Biogen today announced that the journal Neuromuscular Disorders has published data from NURTURE, the first study investigating a treatment targeting the underlying cause of spinal muscular atrophy (SMA) in infants treated pre-symptomatically. Data from the NURTURE study demonstrated that infants who initiated treatment with SPINRAZA prior to the onset of clinical symptoms attained unparalleled results compared to the natural history of the disease. As of March 2019, all participants were alive, without the need for permanent ventilation and experienced continuous improvements with the majority achieving motor milestones in timelines consistent with normal development. The results also demonstrated durability of effect with children making progress throughout the study.
NURTURE is an ongoing, Phase 2, open-label study of 25 infants with the genetic diagnosis of SMA (most likely to develop SMA Type 1 or 2) who received their first dose of SPINRAZA in the pre-symptomatic stage and before six weeks old. The study, conducted at 15 sites in seven countries, has results up to 45.4 months. When compared with the natural history of the disease, the results are dramatic in their impact on changing the course of SMA.
As of March 2019, all infants in the study were 25 months or older, past the typical age of symptom onset for SMA Type 1 and Type 2, and were alive without the need for permanent ventilation. In comparison to the natural history of SMA, many of these infants would likely have passed away or require permanent ventilation on average by 13.5 months.
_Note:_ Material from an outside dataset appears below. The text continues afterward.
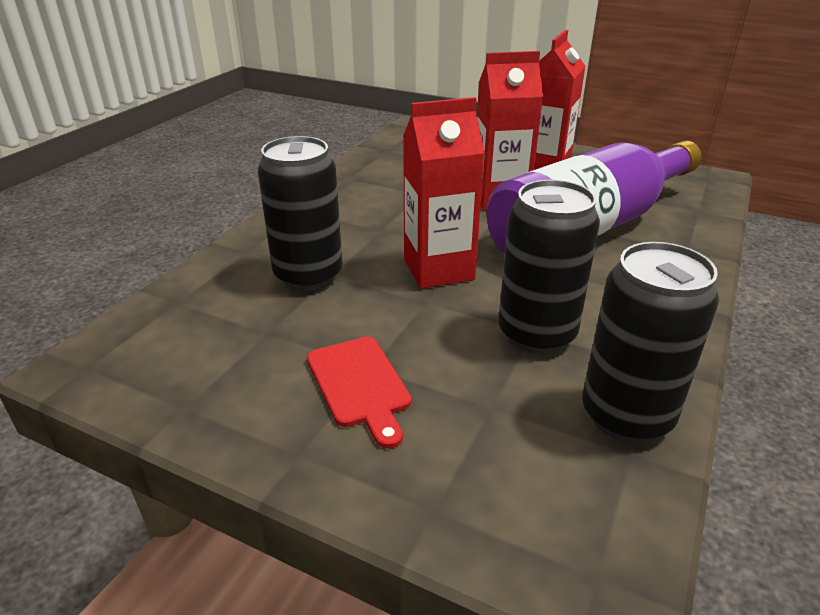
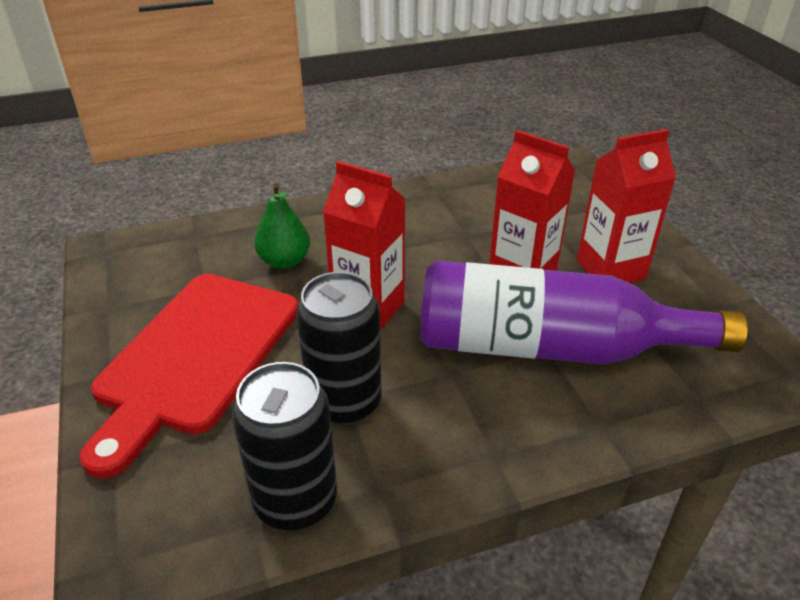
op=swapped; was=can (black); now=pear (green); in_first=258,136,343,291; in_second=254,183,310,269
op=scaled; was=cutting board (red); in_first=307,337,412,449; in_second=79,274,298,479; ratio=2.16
In both the children with two and three copies of SMN2, treatment with SPINRAZA demonstrated rapid onset of improvement and durability of effect with their mean Children’s Hospital of Pennsylvania Infant Test of Neuromuscular Disorders (CHOP-INTEND) score of motor function reaching the maximum mean score of 64 for all participants with three copies of SMN2 (n=10) and a mean of 62.1 for those with two copies of SMN2 (N=15).
Additional highlights include:
- The majority of study participants achieved motor milestones in timeframes consistent with the World Health Organization (WHO) standards, with 100 percent sitting independently and 88 percent walking independently.
- Hammersmith Infant Neurologic Examination, Section 2 (HINE-2) development of motor function scores increased for all participants with the mean score for both those with two or three SMN2 copies approaching the maximum score of 26 points at the last assessment.
- SPINRAZA demonstrated longer term efficacy up to nearly four years, with participants continuing to make progress.
- SPINRAZA was well-tolerated with no new safety concerns identified after up to nearly four years of treatment.
These published results from the NURTURE study were previously presented at the 2019 Cure SMA Annual SMA Conference and the 5th Congress of the European Academy of Neurology.
Cure SMA Provides Seed Funding for Spinraza
From 2003 to 2006, Cure SMA provided the very first research funding needed to begin investigation into the therapeutic approach behind SPINRAZA. We would like to thank and acknowledge Cold Spring Harbor Laboratory (CSHL) and the University of Massachusetts Medical School for generating critical intellectual property for the program that was licensed to Ionis Pharmaceuticals. We specifically thank Drs. Adrian Krainer, Yimin Hua and colleagues at CSHL for years of dedication to and hard work on the preclinical development of Spinraza for SMA, and Drs. Ravindra Singh and Elliot Androphy for their work funded by Cure SMA in originally identifying the ISSN1 gene sequence, which is the sequence targeted in Spinraza.